This job is getting me a bit down. It doesn’t make any sense: it’s exactly what I feel like I want to be doing. Computer science plus AI plus teaching is great, right? Maybe it’s because I’m not doing much AI/teaching yet. It’s been a lot of code hacking. It’s tough for me to dig in to a project that exists (hundreds of thousands of lines of code) and do anything. The more I learn, the better it will get. And sooner or later, I’ll do something actually neat.
Today I walked outside after work, felt and saw the setting sun, and thought, good God, how I’d like to be climbing a mountain right now. I’ve done this once in my life, and by “climb a mountain” I mean “do some basic climbing on the side of a mountain.” I can’t say I feel some particular great holy closeness to nature. It’s very pretty, to be sure, and runner’s high combined with the feeling of having climbed a mountain make it nice, even as heat/cold/bugs/etc make it bad.
(sidebar: that doesn’t explain why I then went inside to lift weights, and am now sitting in WRCT, in the basement, ripping CDs)

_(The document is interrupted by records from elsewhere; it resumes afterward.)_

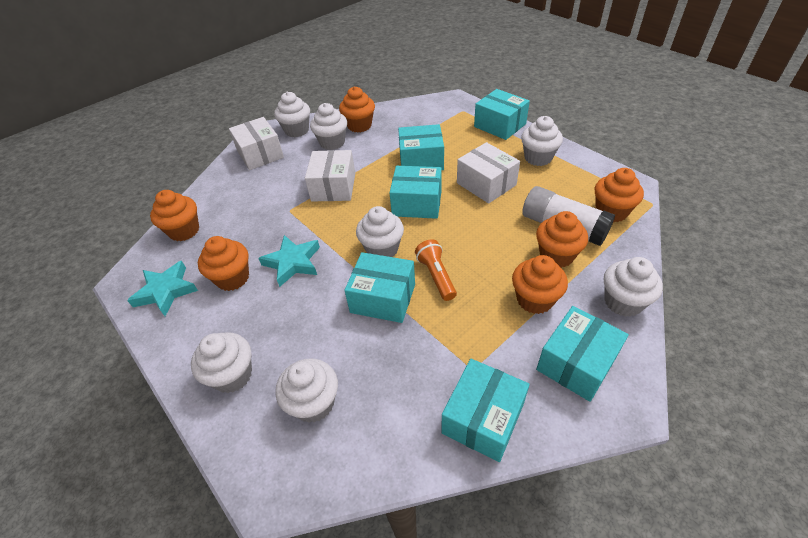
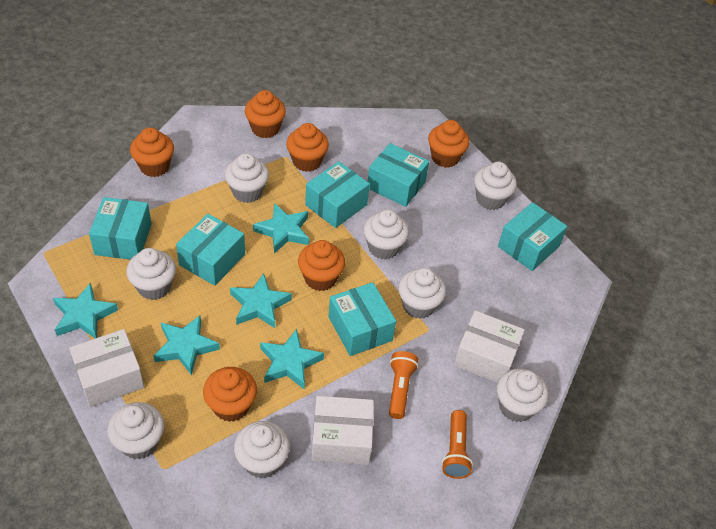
orange flashlight: 1 -> 2
turquoise star: 2 -> 5
white cupcake: 7 -> 8
white glue stick: 1 -> 0

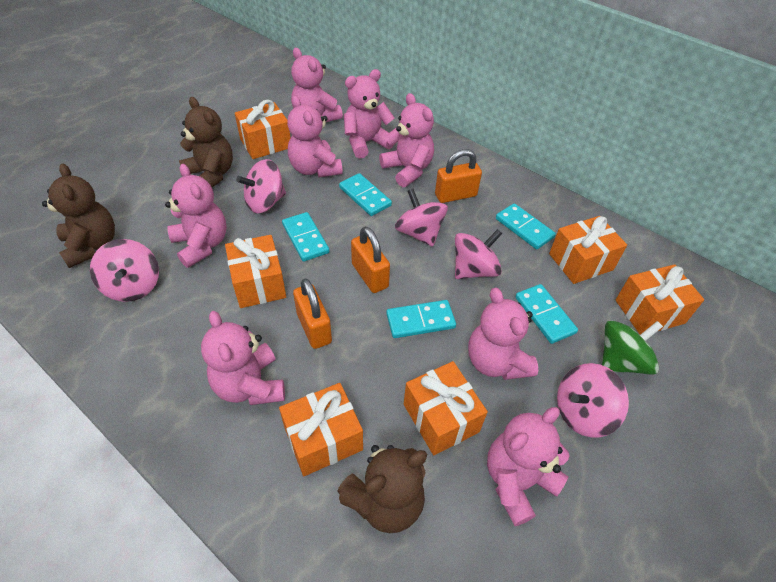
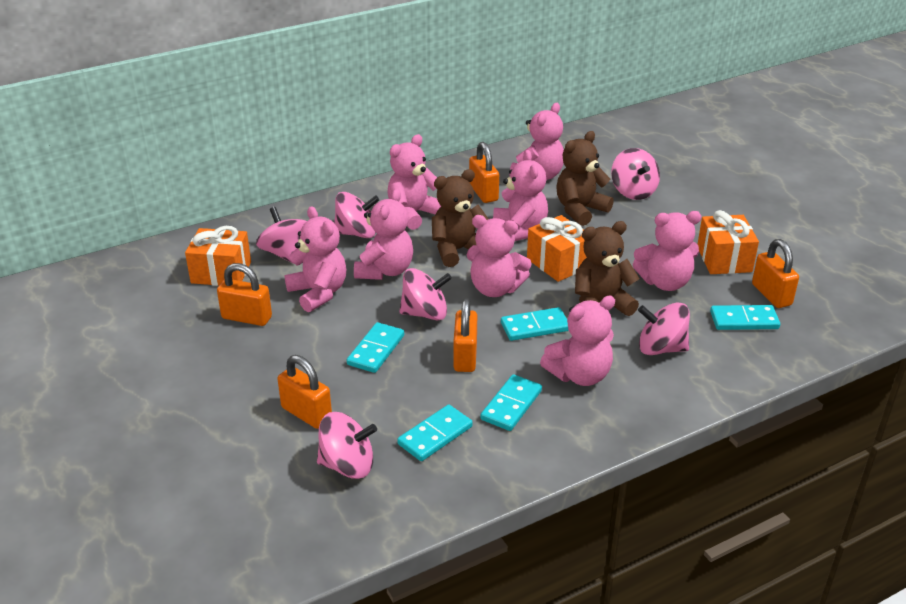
green spinning top: 1 -> 0
orange gift: 6 -> 3
orange padlock: 3 -> 5
pink spinning top: 5 -> 6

Point is, climbing a mountain is a lovely “life resume” piece. Like the other day, we were going around the table at this reception for the interns where I’m working, and we had to say one interesting things about ourselves, and this one professor said that he’d hiked the entire Appalachian trail. How cool is that? If I could say, for example, that I’d climbed Mt. Kilimanjaro, that’d be pretty neat. But who am I trying to impress? Good question. Maybe myself? You’re always your own worst critic.
Also, yesterday, I was in a bookstore, and I saw a book about “how to plan your bike trip from Pittsburgh to DC”- that’s cool too! And I heard about a challenge to hike the 34-mile Rachel Carson trail (north of Pgh) in one day, sunup to sundown, and I thought how cool that would be too! I just want to do all these sweet physically challenging things. While I’m young. While I can do these things. So that, when I’m 70, or even when I’m 50 and have failing joints, or when I’m 30 and have cancer, I won’t have to say “I wish that I’d climbed a mountain.” or “I wish I’d biked more than 30 miles in a day” (for all my biking, I still haven’t done that, I think. That’s small change to bikers, right? See, I have to get my act together!)

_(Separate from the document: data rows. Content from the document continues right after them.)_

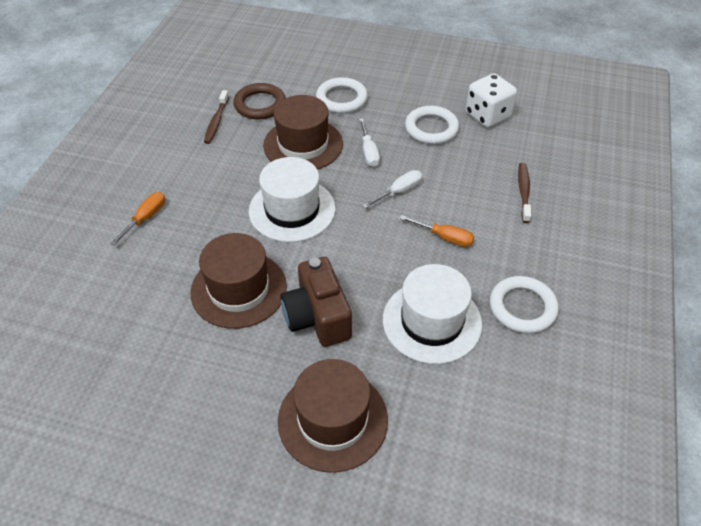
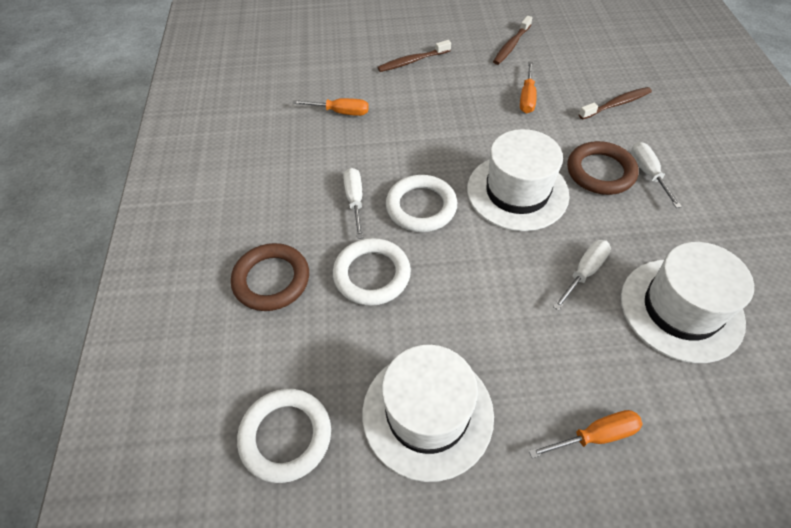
brown camera: 1 -> 0
brown hat: 3 -> 0
brown ring: 1 -> 2
brown toothbrush: 2 -> 3
orange screwdriver: 2 -> 3
white dice: 1 -> 0
white hat: 2 -> 3
white screwdriver: 2 -> 3

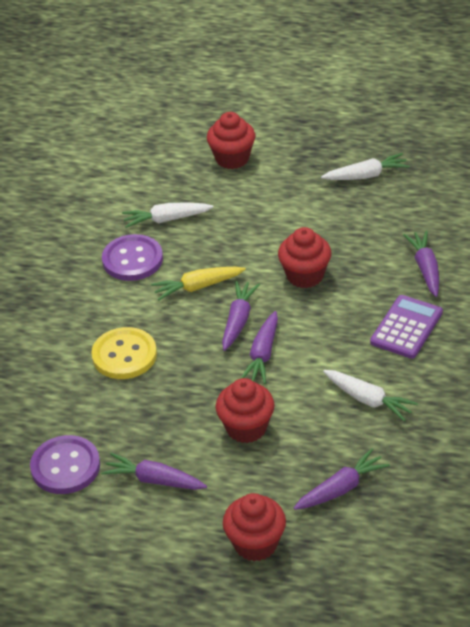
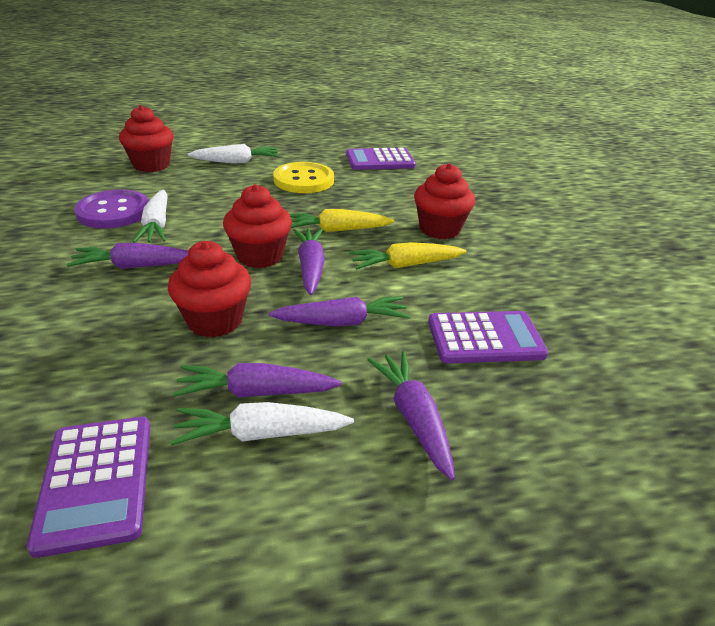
purple button: 2 -> 1
purple calculator: 1 -> 3
yellow carrot: 1 -> 2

Meanwhile, I’m stuck in a job sitting at a computer all day. Of course, if I had a job planting trees, I’d want to be in an office. See the title of this post: if I go on this way, I might never be content. I’m trying to get myself to live with minimal worldly attachment. But I still want to do all this sweet stuff. This is quite the trite internal debate, isn’t it? Maybe I’ll just live minimally AND do all this great stuff.
Aiii… there aren’t enough hours in a day, or a life.

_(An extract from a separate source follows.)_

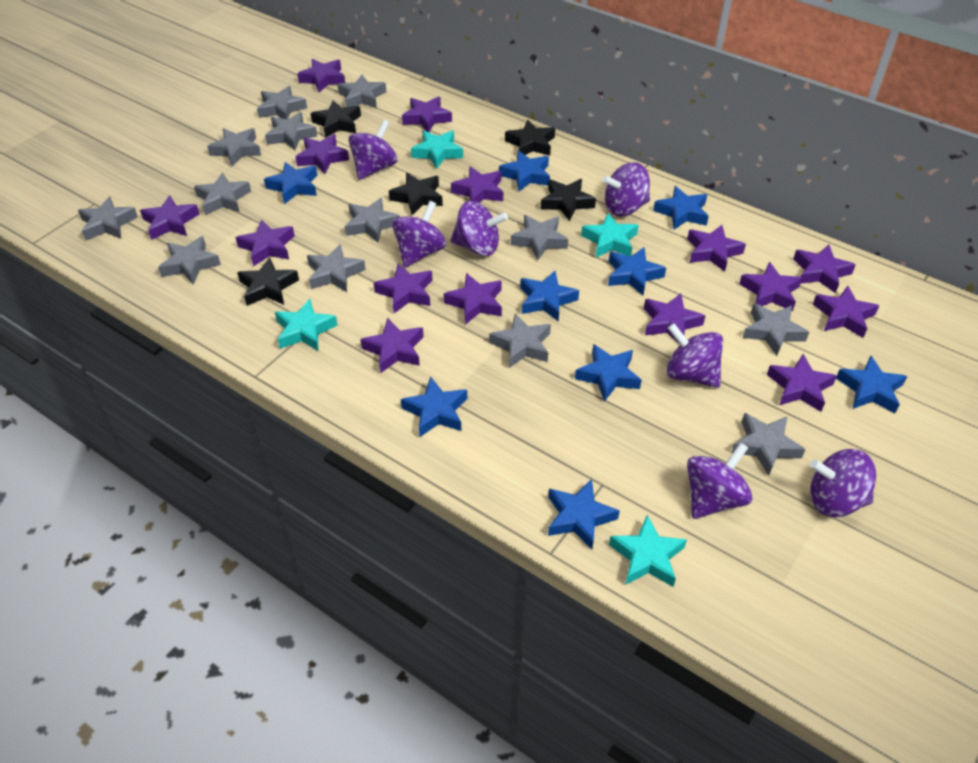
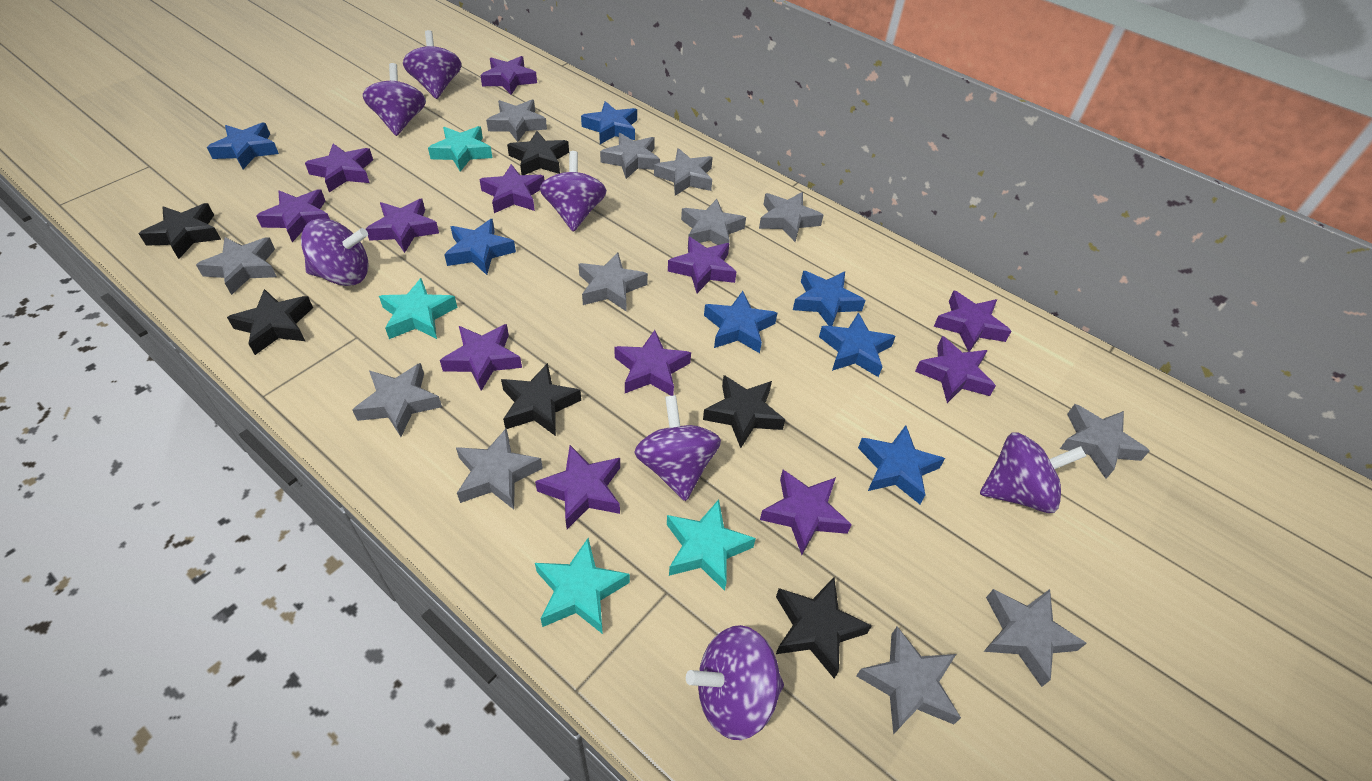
black star: 5 -> 6
blue star: 9 -> 7
grey star: 13 -> 12
purple star: 15 -> 12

More posts to come, intermittently, whenever I have my computer and am not on the clock. Look, I’m not going to blog at work. And part of living minimally is living without a friggin computer sometimes. So there you go!
Question: What is driving your desire to have minimal worldly attachment?
how far away is that rachel carson trail (or whatever it was)? that all-day hiking challenge sounds awesome. plus, it’s summer and, hey, you only need one day.